● Instructions to follow: Please write out every entry below exactly, leaving out any pictures.

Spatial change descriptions
[Start of Attachment]

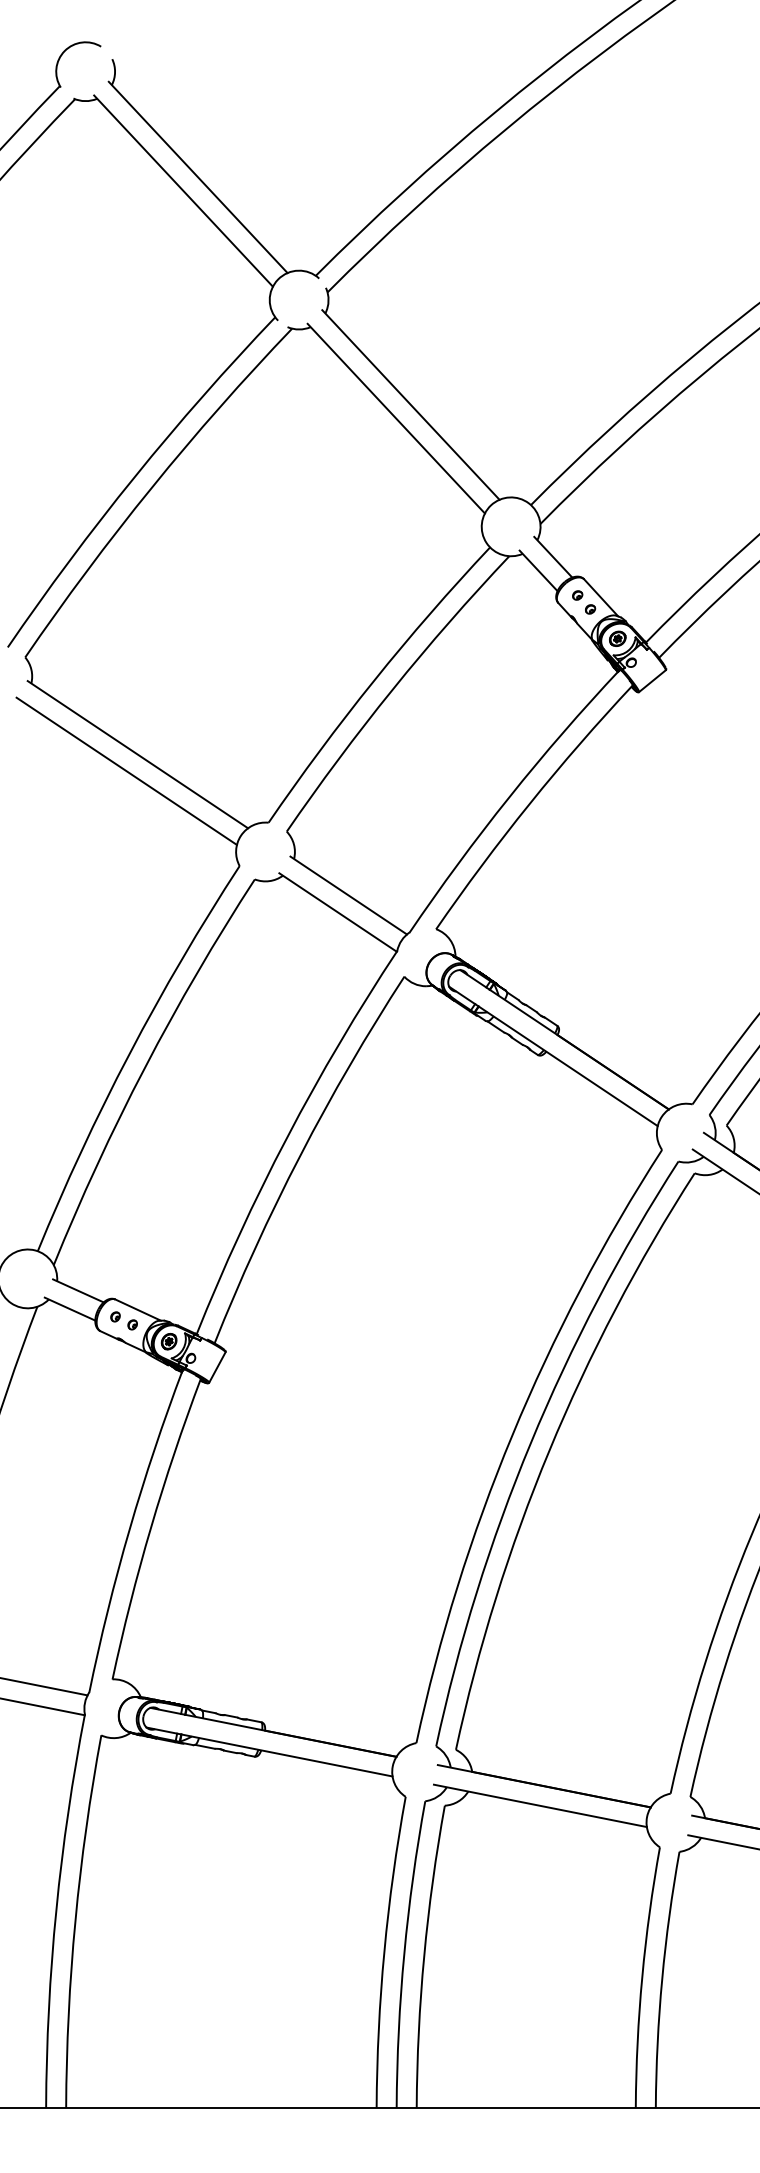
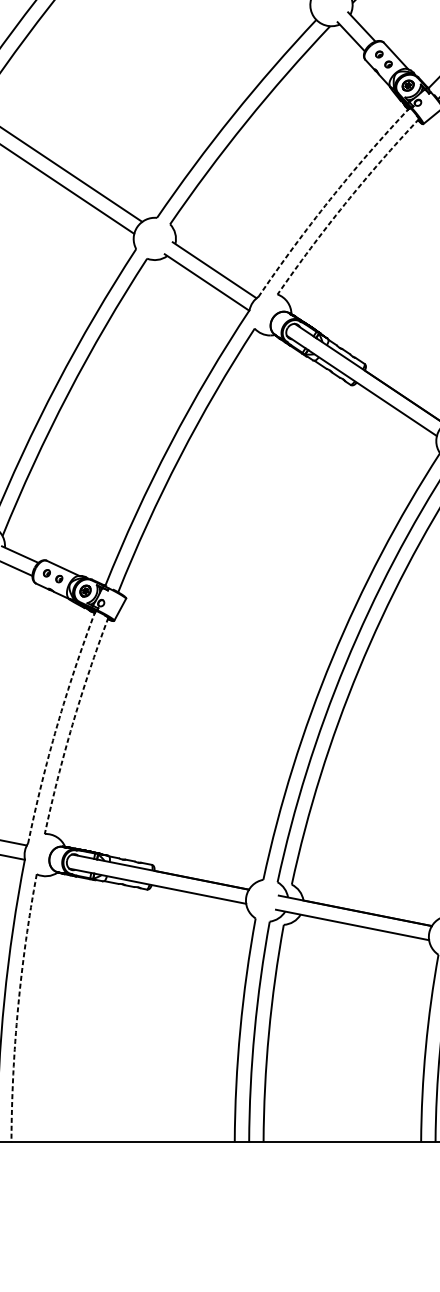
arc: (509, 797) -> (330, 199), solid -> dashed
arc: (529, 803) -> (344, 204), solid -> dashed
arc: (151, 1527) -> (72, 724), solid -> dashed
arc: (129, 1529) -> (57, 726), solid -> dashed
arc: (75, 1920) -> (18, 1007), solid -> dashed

[End of Attachment]

● Response for this exercise:
arc: (509, 797) -> (330, 199), solid -> dashed
arc: (529, 803) -> (344, 204), solid -> dashed
arc: (151, 1527) -> (72, 724), solid -> dashed
arc: (129, 1529) -> (57, 726), solid -> dashed
arc: (75, 1920) -> (18, 1007), solid -> dashed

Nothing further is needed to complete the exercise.